When does a local story become a national crisis?

Some mistakes are so boneheaded—or inspire enough fear in consumers—that
the story will spread far beyond its local origins. That was the case for
McDonald's when a Canadian franchise served a customer a cup of
solution instead of a latte.

The Huffington Post reported:

Sarah Douglas of Lethbridge, Alberta, was on her way to her son's baseball
tournament when she went to a McDonald's drive-through for a latte.

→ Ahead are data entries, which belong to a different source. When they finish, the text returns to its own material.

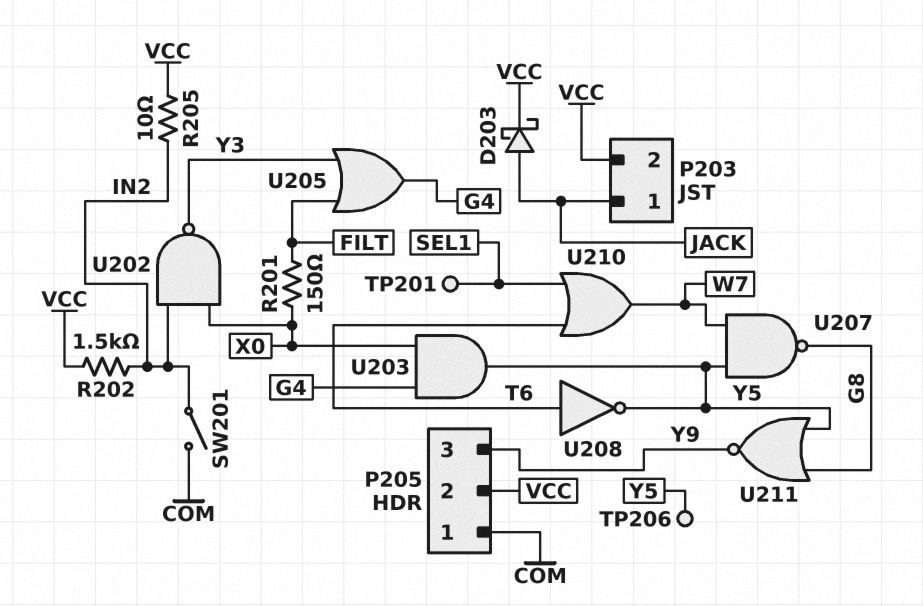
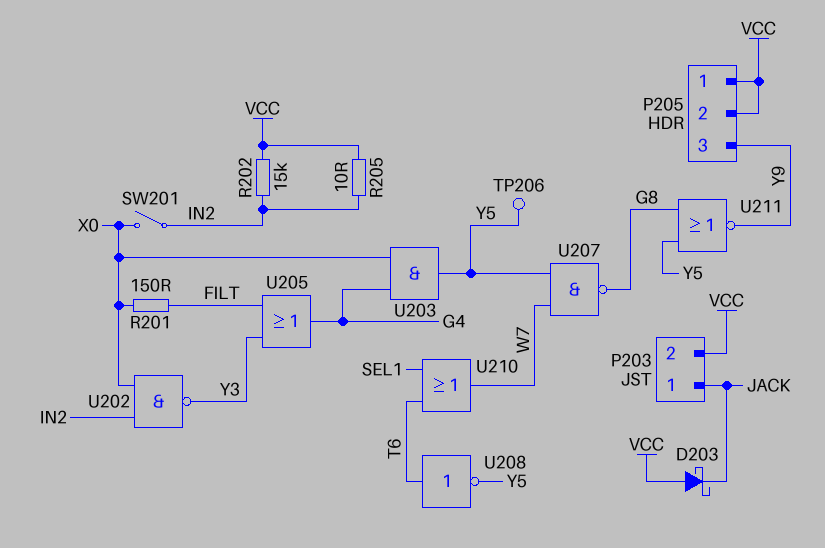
D203: schottky (A JACK, K VCC) -> schottky (A VCC, K JACK)
P205 pin 1: COM -> VCC
R202: 1.5k (IN2, VCC) -> 15k (IN2, VCC)
SW201: switch (COM, IN2) -> switch (IN2, X0)
TP201: test point (SEL1) -> none

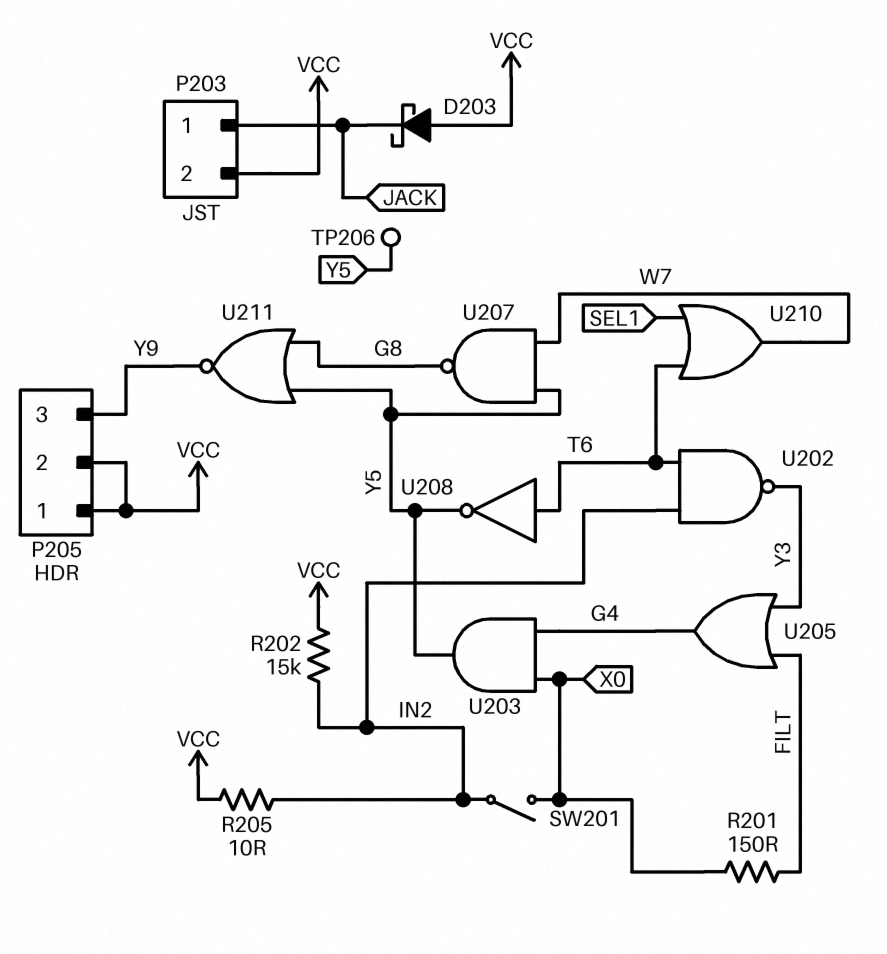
U202: NAND (in IN2, in X0, out Y3) -> NAND (in IN2, in T6, out Y3)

It wasn't until she was on the highway that she suspected something was
wrong, she told the
Canadian Broadcasting Corp.

“I immediately had to put my hazard lights on and pull over and spit it out
and rinse my mouth out with … water,” Douglas said. “I opened up the lid
of the coffee and out pours this pungent smell of chemical. It wasn't a
latte at all.”

McDonald's did not issue a national response, but local franchise operator
Dan Brown gave a statement:

Since learning about the complaint, our team has been in very close
contact with the guest and apologized to her. The health inspector also
visited my restaurant and is not investigating further.


McDonald's is renowned for its food safety protocols and I am sorry
that this happened in my restaurant here in Lethbridge.


What happened is that the machine was being cleaned—as it is every
morning. Unfortunately, the milk supply line was connected to the
cleaning solution while this guest's drink was made.


We have taken immediate action to review the proper cleaning procedures
with the team and have put additional signage up as an added reminder.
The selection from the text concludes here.